Avant toute chose, précisons ici que nous parlons de GNU/Linux, et bien que les mécanismes de conteneurs et Docker existent dans d'autres systèmes, nous nous limiterons à cet environnement. La distribution n'a pas réellement d'importance, et ceci est valable également pour WSL, du moment que vous disposez d'une installation fonctionnelle de Docker (comprendre « que vous avez installé le paquet qui va bien »).
Je ne m'étendrai pas non plus sur les principes de fonctionnement, les différentes déclinaisons des architectures, l'orchestration ou tout autre contexte qui nous écarterait de notre sujet principal. L'objet de cet article est simplement de voir ce que Docker peut nous permettre de simplifier dans nos activités de développement et de construction de firmware.
À ce propos justement. Si vous êtes comme moi, à intervalles réguliers, vous êtes coincé entre deux options lorsque votre distribution (Debian en particulier, mais pas seulement) commence à prendre des rides. De plus en plus de paquets affichent des numéros de version qui paraissent venir d'un autre âge et de plus en plus d'outils, compilés localement, demandent des bibliothèques dont vous ne disposez pas ou plus matures que celles actuellement installées. Là, deux choix s'offrent à vous, un dist-upgrade à vos risques et périls, soit une réinstallation bien propre assortie d'une sympathique période de reconfiguration et de copies de fichiers. Ne nous voilons pas la face, j'utilise GNU/Linux depuis 25 ans et l'expérience m'a prouvé que, peu importe le choix qu'on fera, ceci n'est jamais exempt de problèmes, de frayeurs, de larmes et d'énervement en tous genres.
Mais voilà, il y a toujours un projet qui demande un CMake plus récent, une libc qui n'a pas 5 ans de retard ou un utilitaire que vous n'avez vraiment pas envie d'installer avec un horrible ./configure && make && make install qui ne ferait qu'empirer les choses. Idéalement, vous auriez besoin d'un système dans le système, facile à installer et à utiliser, qui ne repose pas sur une machine virtuelle pour des raisons de performance, mais assez souple pour vous permettre de jongler joyeusement ou d'essayer des choses sans rien casser. Ça tombe bien, parce que Docker permet exactement de faire cela !
Note : L'utilisation de conteneurs ne doit pas être confondue avec l'émulation ou la virtualisation. L'émulation consiste à simuler un matériel (comme une Pi sur un PC avec QEMU par exemple) pour y faire fonctionner tout un système.

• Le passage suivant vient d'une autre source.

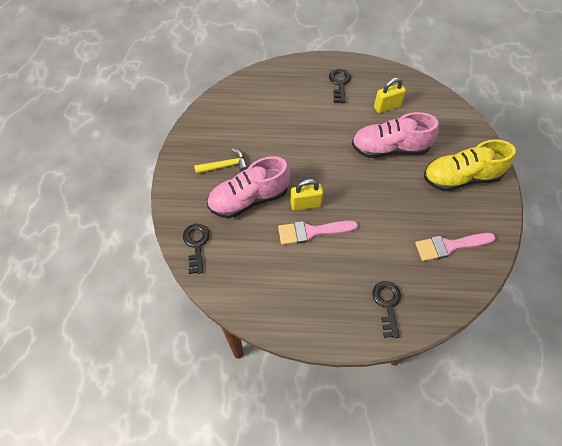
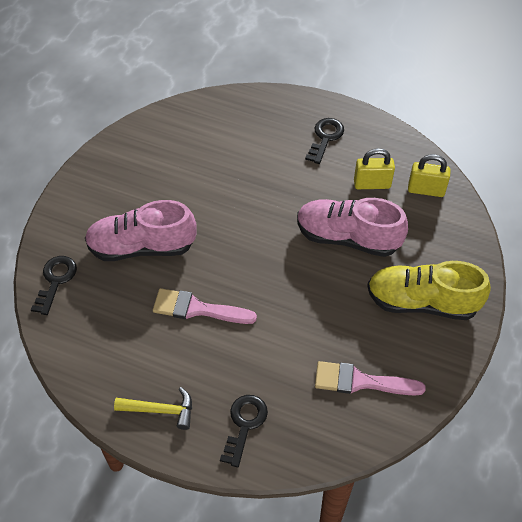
camera: 20 degrees right, 5 degrees down
(225, 166) = (133, 199): yellow hammer -> yellow hammer (161, 410)
(305, 204) = (206, 274): yellow padlock -> yellow padlock (426, 190)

La virtualisation repose sur un partage de ressources matérielles entre plusieurs systèmes, mais le ou les systèmes virtualisés utilisent leur noyau et leurs pilotes. Avec un conteneur Docker, l'environnement exécuté n'a pas de noyau, mais uniquement un système de fichiers propre, séparé de celui de l'hôte faisant fonctionner Docker.
1. Construire son ou ses images
La logique derrière Docker est importante et la comprendre le plus rapidement possible vous permettra de ne pas perdre votre latin. Tout est une question de terminologie :
- un Dockerfile est une description permettant de créer une image du système qui sera utilisée dans un conteneur ;
- une image est une représentation du système tel qu'il prendra place dans un conteneur. Voyez cela comme un modèle, un template ou une classe qui sera instanciée ;
- et un conteneur est une instance d'une image qui peut être créée, démarrée et stoppée.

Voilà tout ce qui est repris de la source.